A Igreja, de diversas formas, cooperava com os senhores de terra, no controle da escravidão. Datas e festas reuniam negros, como a cerimônia da coroação de Reis negros, registrada em Pernambuco no século XVII, como ocorre, ainda hoje, na festa de Santos Reis, em Japaratuba, todos os anos. Casais de negros assistem missa e depois, em palanque em frente da Igreja Matriz, recebem toscas coroas, que anunciam o reinado de um ano. Um cortejo “real”, seguido pelos grupos folclóricos de Japaratuba, anda pela cidade, atraindo grande número de pessoas que terminam incorporadas à festa anual.
Frei Jaboatão, célebre autor do Novo Orbe Seráfico, livro do século XVIII, conta um caso de uma fuga de escravo da Fazenda Jacoca (Lagarto?), que foi encontrado por um religioso, devolvido ao seu senhor, depois de ser admoestado. Jaboatão atribui a um milagre de Santo Antonio o encontro e o retorno do escravo à sua condição. João Mulungu, no entanto, escapou, várias vezes, de ser preso. As reclamações formais, como atestam documentos de Divina Pastora e de outros lugares sergipanos, ricos em produção de açúcar, contra João Mulungu o dão como um errante lutador, perseguido pelas suas fugas e levantes. Não ficou registro, contudo, de ajuntamento fixo e duradouro.
Na representação artística de fugas de negros, Serafim de Santiago trata, em seu manuscrito Anuário Sancristovense, escrito no século XIX, dos QUILOMBOS, folguedo de negros e de seus perseguidores, representado pelas ruas da antiga capital de Sergipe. Há estreita relação entre o folguedo dos QUILOMBOS, com o dos LAMBE-SUJOS E CABOCLINHOS, documenta dos na mesma São Cristóvão, em Itaporanga, em Laranjeiras, e em outros locais sergipanos. Também aí são parcas as referências sobre os ajuntamentos de escravos, com seu cotidiano. A luta pela liberdade, então, é comum a todas as manifestações: Dom Sebastião enfrentou inimigos, em defesa da fé católica e da liberdade dos seguidores da sua religião, oficial em Portugal, desaparecendo (não há comprovação de sua morte, nem acharam nuca o seu corpo) no Marrocos, África. O mesmo ocorre com as SANTIDADES, que explicitamente arquiteta um céu para seus componentes, e com a essência da COCANHA, que promete a fartura para a garantia da sobrevivência.
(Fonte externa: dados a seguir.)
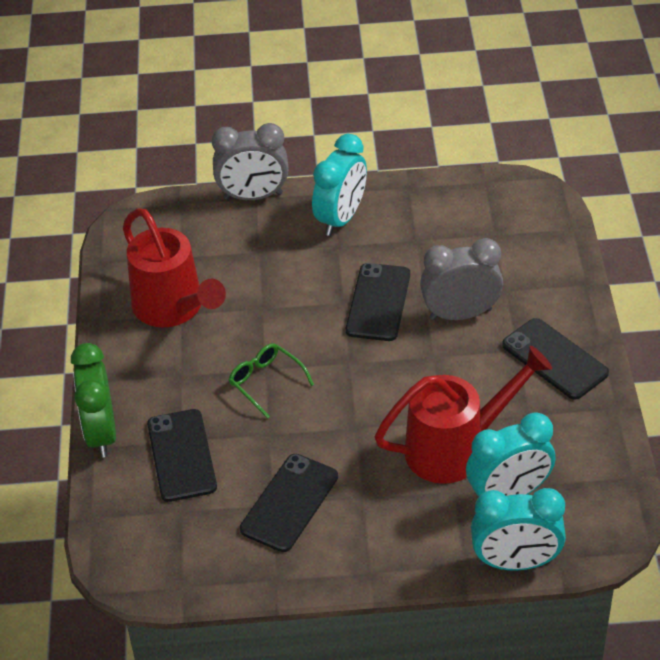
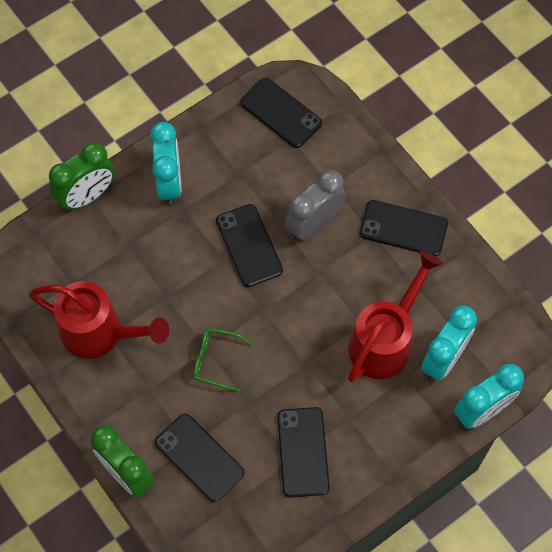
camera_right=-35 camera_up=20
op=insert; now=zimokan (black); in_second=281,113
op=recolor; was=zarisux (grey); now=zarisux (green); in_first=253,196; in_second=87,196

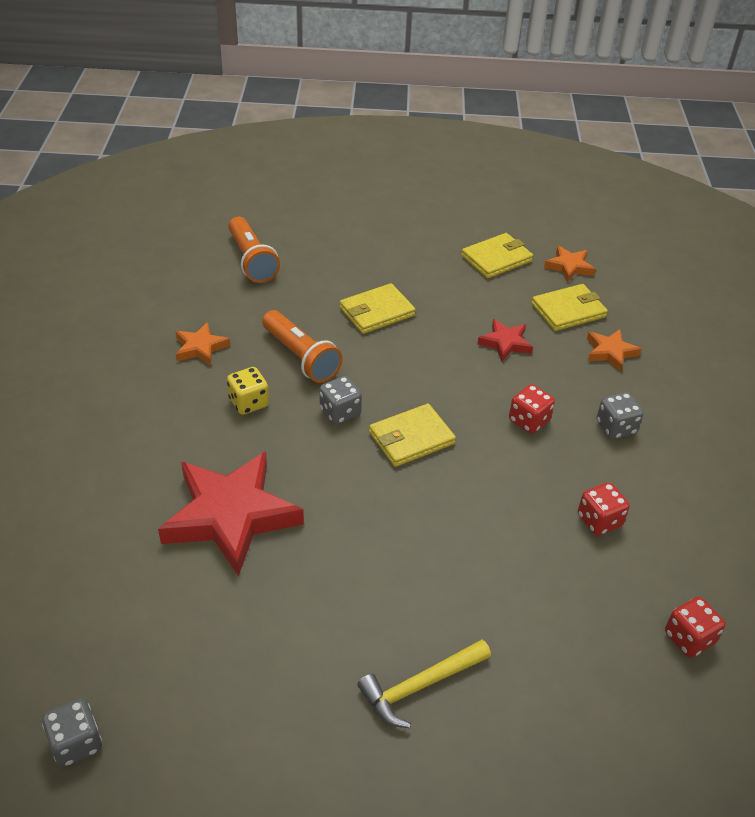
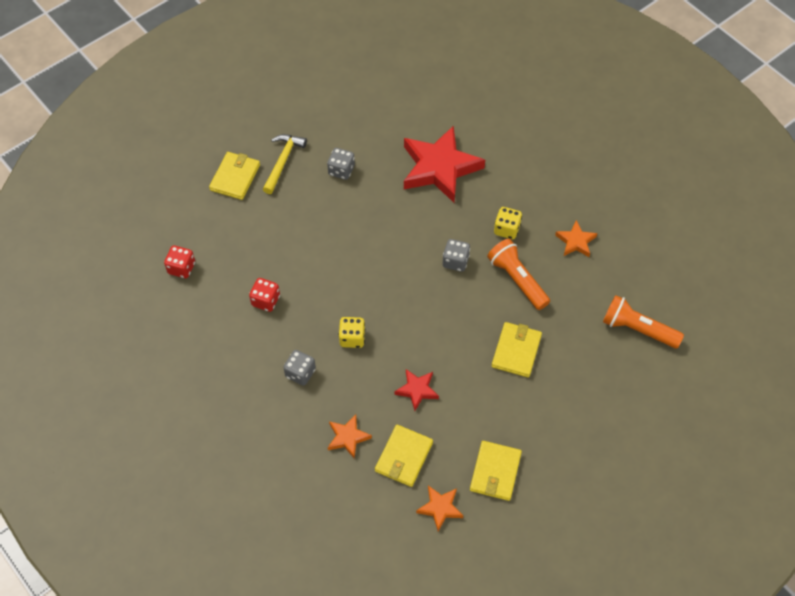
camera_right=140 camera_up=15
op=move; was=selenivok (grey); in_first=76,743; in_second=341,170
op=move; was=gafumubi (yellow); in_first=411,438; in_second=235,177
op=recolor; was=selenivok (red); now=selenivok (yellow); in_first=529,421; in_second=352,338
op=rotate; was=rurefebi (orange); in_first=300,357; in_second=517,280; clockwise=45

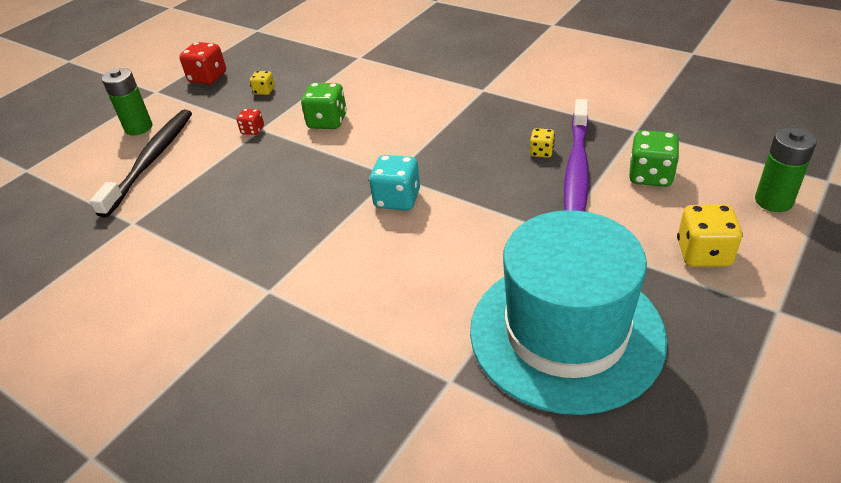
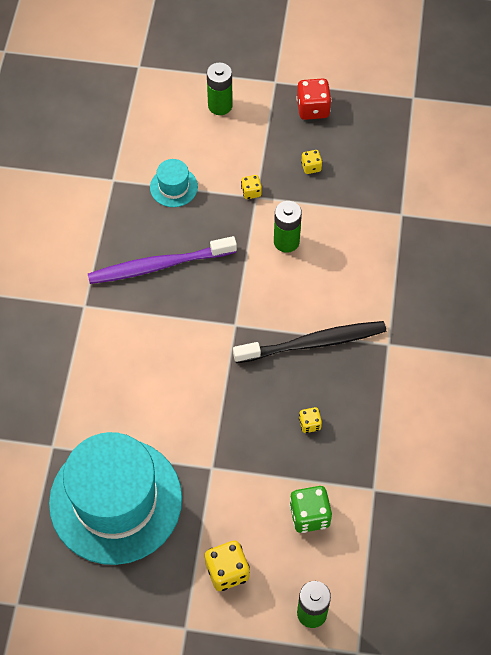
camera_right=60 camera_up=20
op=delete; was=selenivok (turquoise); in_first=397,199
op=insert; now=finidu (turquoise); in_second=173,187
op=move; was=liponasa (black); in_first=151,160; in_second=313,343
op=move; was=liponasa (purple); in_first=576,170; in_second=159,265
op=replace; was=selenivok (green); now=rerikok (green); in_first=327,121; in_second=286,241
op=recolor; was=selenivok (red); now=selenivok (yellow); in_first=253,130; in_second=251,192

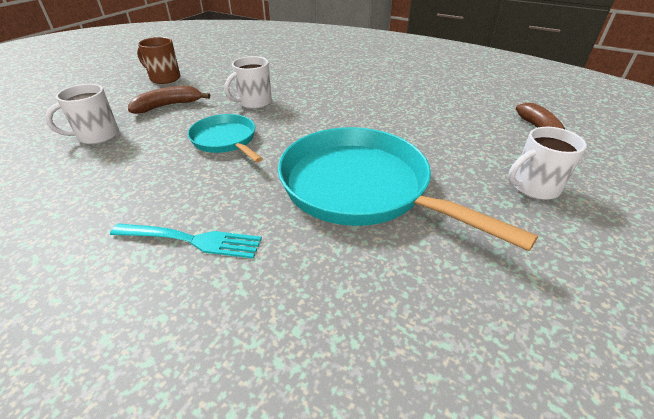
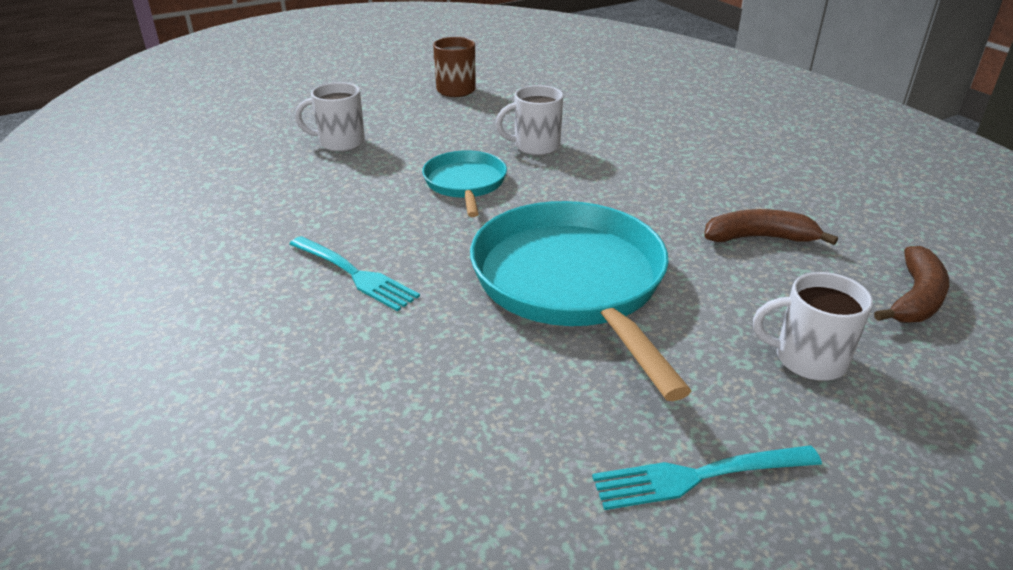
camera_right=30 camera_up=-5
op=insert; now=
Antonio Conselheiro é uma síntese de todos os que lutam e dão aos seus ideais uma radicalidade que, quase sempre, justificam as lutas e as guerras. Canudos tem elementos dos QUILOMBOS, avançando em direção a uma SANTIDADE, com todas as promessas da COCANHA. A desproporção das forças armadas, contra uma multidão de crentes, voltados para a vida, a sobrevivência e a salvação, marca a ação de Governos transformando em guerra um confronto que antes é cultural. O chão místico, quase sagrado, de Canudos exprime o fervor do povo e a força moral do seu líder, presenças ameaçadoras nos sertões da Bahia.
A cabeça de Antonio Conselheiro, cortada ao fim da guerra de Canudos, parecia ter simetria com a cabeça de Joaquim da Silva Xavier, o Tiradentes, também decepada, e com a cabeça de Virgulino Ferreira da Silva, o Capitão Lampeão, arrancada do corpo e exposta, como um troféu, em várias partes do nordeste brasileiro. Há, entre tais personagens da história do Brasil, uma semelhança que aponta para a coerência de suas lutas, urdidas de símbolos e tradições.